While is it known that treatment according to clinical guidelines will control symptoms, asthma management is a multifactorial problem dependent upon medications, environmental exposure, social factor, genomics, transcipriptiomics, and epigenomics. Ethnicity and sex also play a role: Individuals of African American and Puerto Rican descent have higher rates of asthmas, as do women. Geographical location also has a marked effect on prevalence and symptom control.

“Philadelphia, like other large cities, has a higher prevalence [of asthma] than the national average,” Dr. Himes said. 

Among myriad benefits of using EHRs in research are that these records provide low-cost access to longitudinal information of many patients representing real-life populations; facilitate contact of individuals for research studies; enable improvement of clinical workflows at the point of care; use derived data for primary research; and are essential for the creation of large biobanks for omics studies.

Dr. Himes detailed her EHR-derived study of asthma exacerbations in Philadelphia County utilizing data from 2014-2016 of 1,568 patients with at least one outpatient encounter, a prescription for albuterol, and a primary ICD9/10 code for asthma. Her analysis determined a prevalence of asthma exacerbation within specific residential areas. 

The discovery of asthma hotspots created more questions: Were increased asthma diagnoses and symptom exacerbation related to genetics, environment, education and health literacy, socioeconomic factors, or all of the above?

“Short of wearing a personal monitoring device to measure exposure and fine particulate matter – which isn’t realistic, as the available device is just too big for a patient to reasonably wear – we have to turn to available data,” Dr. Himes said.

Linking EHR data and pollution studies using resources such as the American Community Survey, University of Vermont Spatial Analysis Lab that assesses tree cover, Annual Average Daily Traffic measurements, air pollution data available from the Environmental Protection Agency, as well as integrating Penn Medicine BioBank data into EHR-based studies can help to determine the contribution of genetics versus other factors. 

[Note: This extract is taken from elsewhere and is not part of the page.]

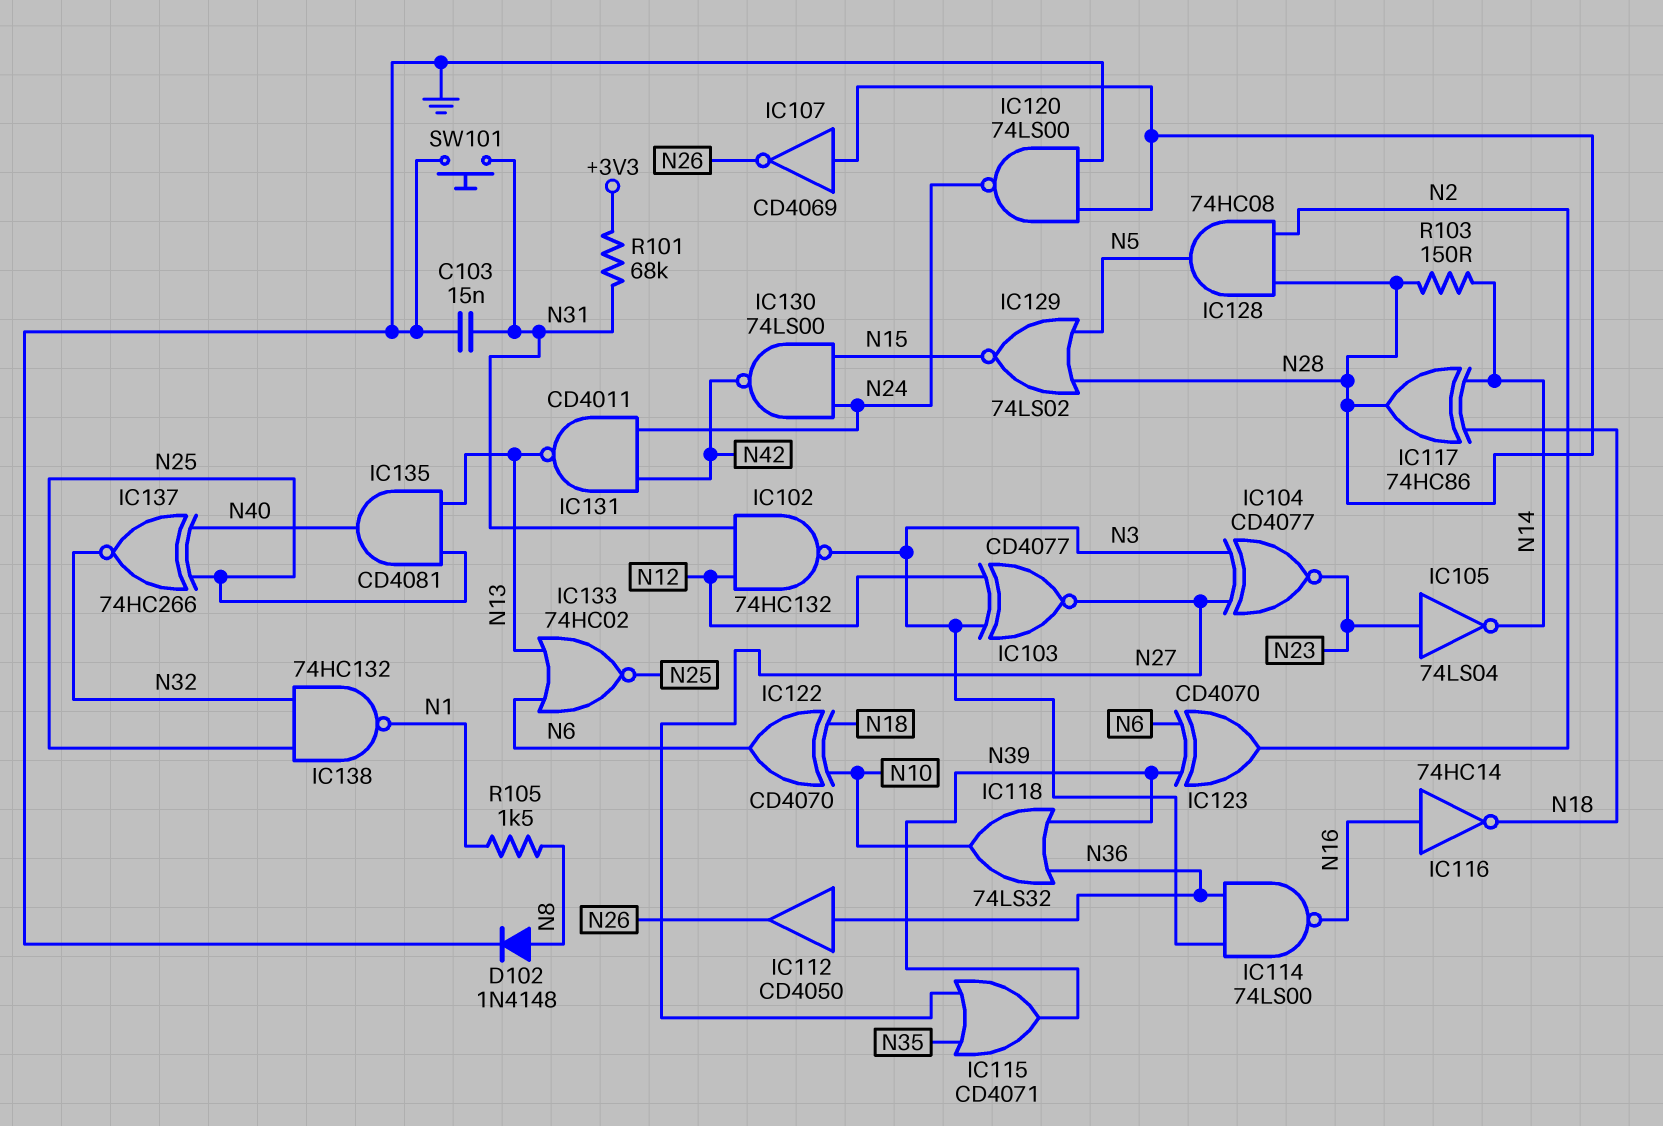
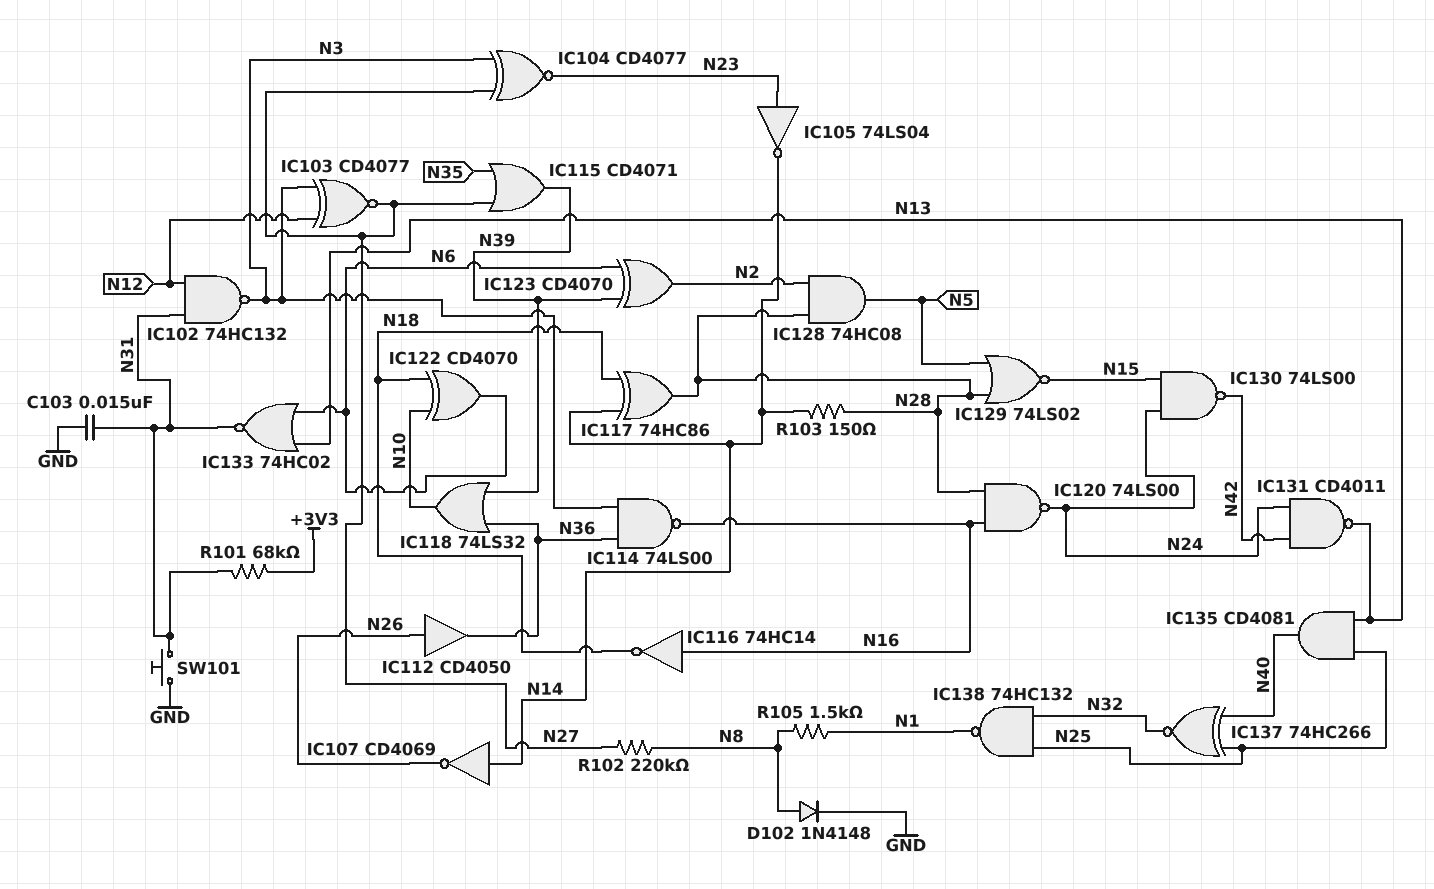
IC107: NOT CD4069 (in N28, out N26) -> NOT CD4069 (in N14, out N26)
IC112: buffer CD4050 (in N36, out N26) -> buffer CD4050 (in N26, out N36)
IC120: NAND 74LS00 (in GND, in N28, out N24) -> NAND 74LS00 (in N16, in N28, out N24)
IC133: NOR 74HC02 (in N6, in N13, out N25) -> NOR 74HC02 (in N6, in N13, out N31)
R102: none -> 220k (N8, N27)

Other invited speakers throughout the day included Nicola Camp, PhD, Huntsman Cancer Institute; Peter Kraft, PhD, Harvard University; Braxton Mitchell, PhD, University of Maryland; Katie Pollard, PhD, Gladstone Institutes and University of California, San Francisco; and Justin Silverman, MD-PhD candidate at Duke University.

Winners at SAGES

Additional highlights included the mid-afternoon poster awards presentation. Congratulations to Stephen Cristiano, Johns Hopkins School of Medicine; Kanika Kanchan, Johns Hopkins University; David Lee, MD-PhD candidate, Computational Biology and Genomics at Penn; Ahmed Moustafa, BPharm, PhD, division of Pediatric Infectious Diseases at CHOP; Alessandro Testori, MD, PhD, postdoctoral fellow, Human Genetics and Molecular Biology at CHOP; and Chi-Yun Wu, PhD candidate, Genomic and Computational Biology at Penn.

Save the date for the next SAGES, June 5, 2020.